Beyond the simile, I'm also finding that being around visual artists is stimulating an ability of look at ordinary things in different ways. In addition to enjoying Lorraine's work, I've been captured by the tropical art of Gloria Clifford (www.gloriaclifford.com), Ellen Byrne's studies of life in Frederick, Md. (www.ellenbyrne.com), the surreal wanderings of Helene Ruiz (http://heleneruiz.redbubble.com) and Facebook postings by Mitzi Humphrey of Art 6 (www.art6.org). Their styles are all different, but each prods a nerve of appreciation in me that will someday translate into the language of Jody.

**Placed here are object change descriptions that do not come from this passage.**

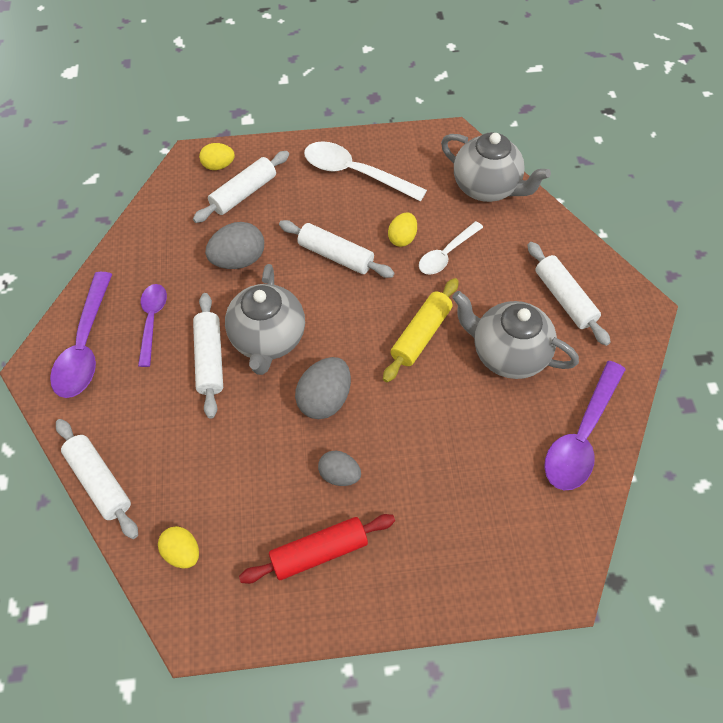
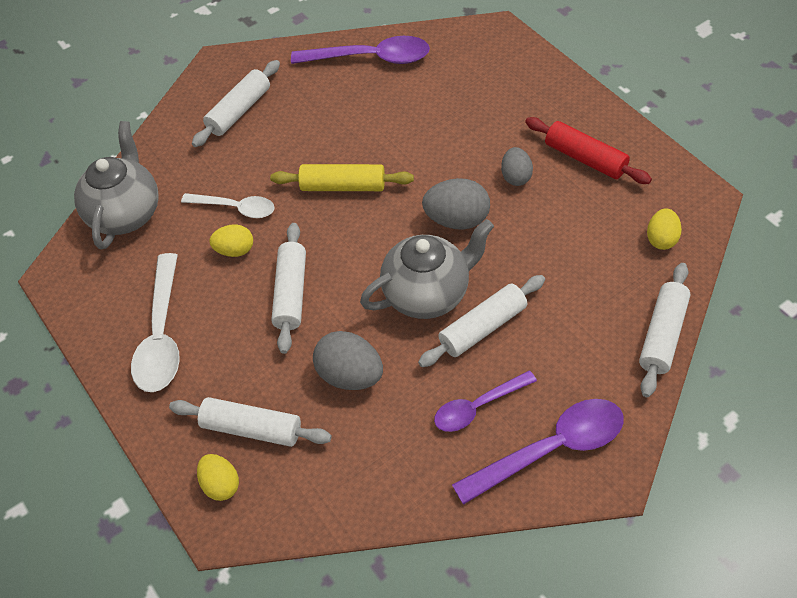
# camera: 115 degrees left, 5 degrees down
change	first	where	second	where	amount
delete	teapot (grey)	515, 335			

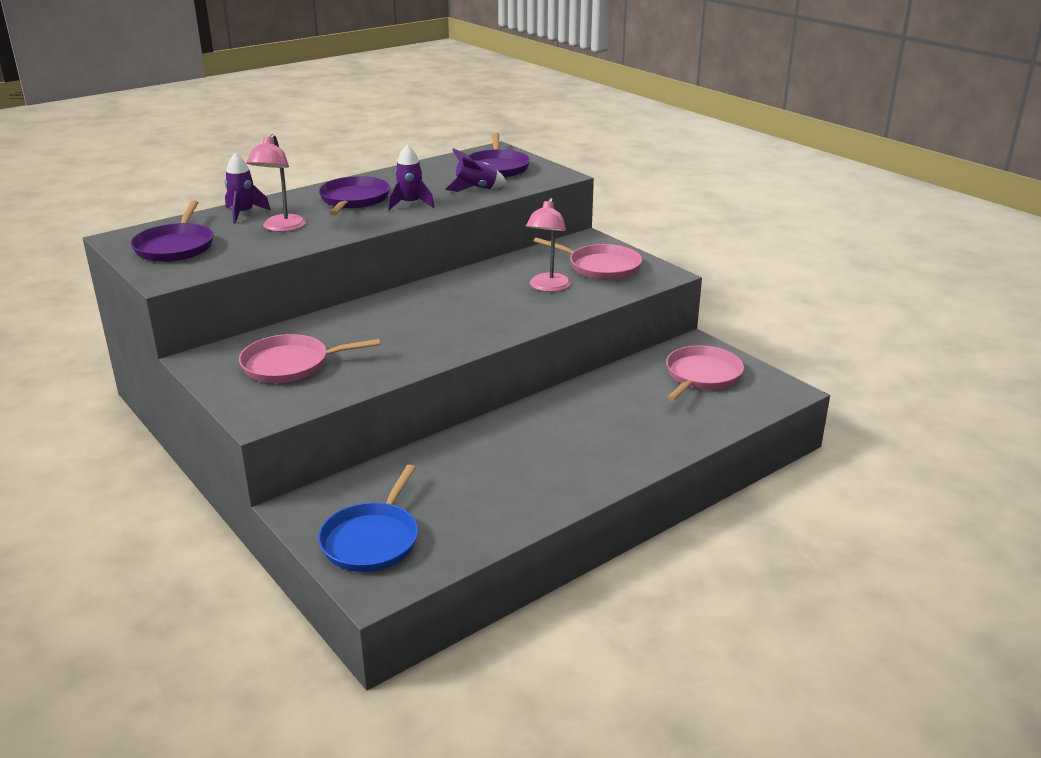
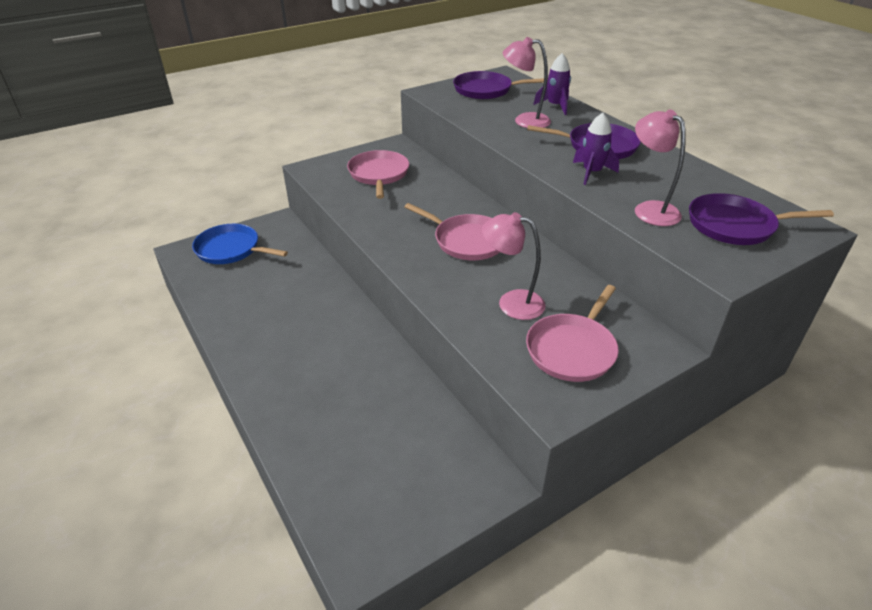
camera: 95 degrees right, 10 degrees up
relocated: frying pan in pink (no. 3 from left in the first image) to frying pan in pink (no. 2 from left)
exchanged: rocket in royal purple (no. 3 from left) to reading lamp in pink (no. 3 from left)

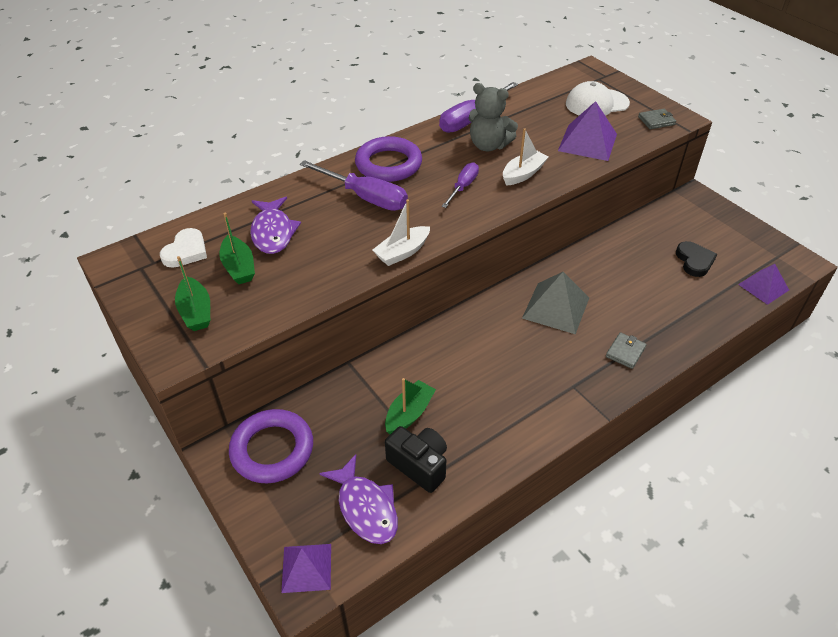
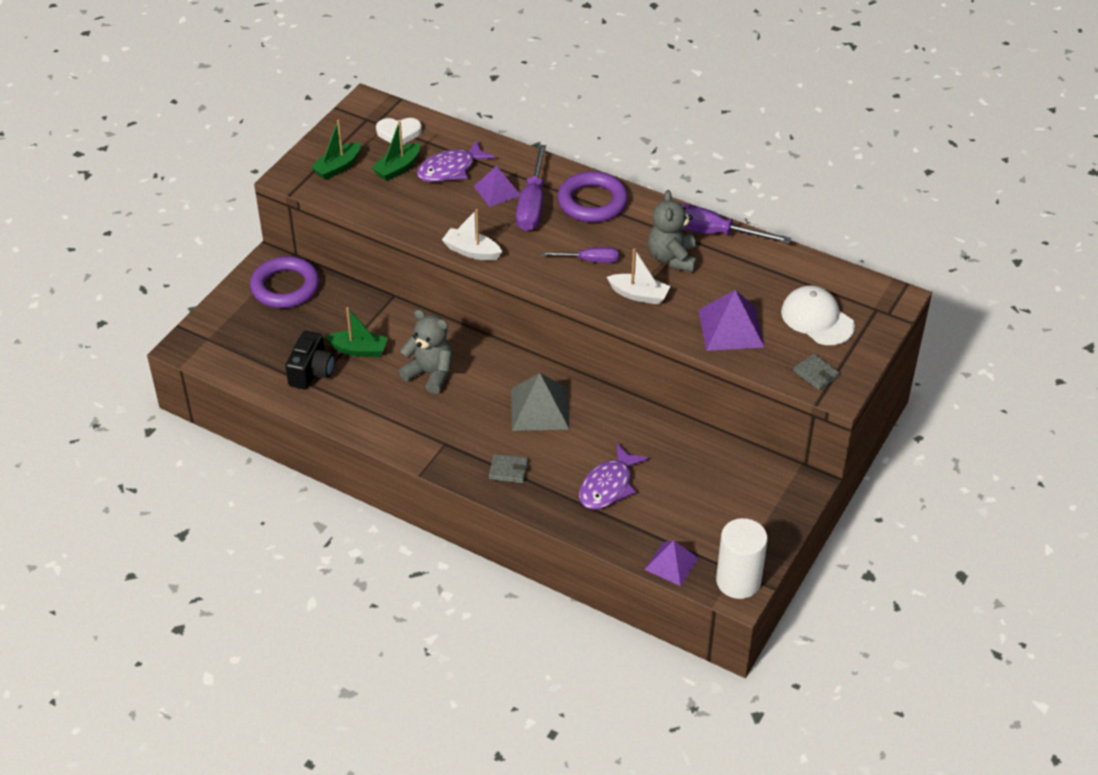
camera: 65 degrees right, 0 degrees up
missing: heart shape in jet-black
appeared: teddy in ash-grey (no. 1 from left); cylinder shape in white
relocated: solid pyramid in royal purple (no. 1 from left); fish figure in royal purple (no. 2 from left)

One of the sub-themes of Walter Kerr's 1962 book The Decline of Pleasure was that people need different forms of play that correlate to their work. Those who do physical work for a living (construction, waitresses, etc.) are best served by sports, running and dancing; engineers and other tech types need games that mimic their work, such as chess and card-playing (this was pre-video games, remember); and head-based workers (academics, journalists, etc.) should stimulate their mental muscles in the off hours with the arts.
I don't think anyone should limit himself to only one kind of leisure, but much of what Kerr says makes sense to me. Our work, no matter what it is, is our creation, so our recreation should be re-creation -- play that mimics work.
For me, being around visual artists and their work is a perfect way to stimulate my ability to "see" what I want to write. Creativity is contagious. To work better, play more.
Hmm. It looks like I'm forming a philosophy here. Bit by bit. Like a mosaic.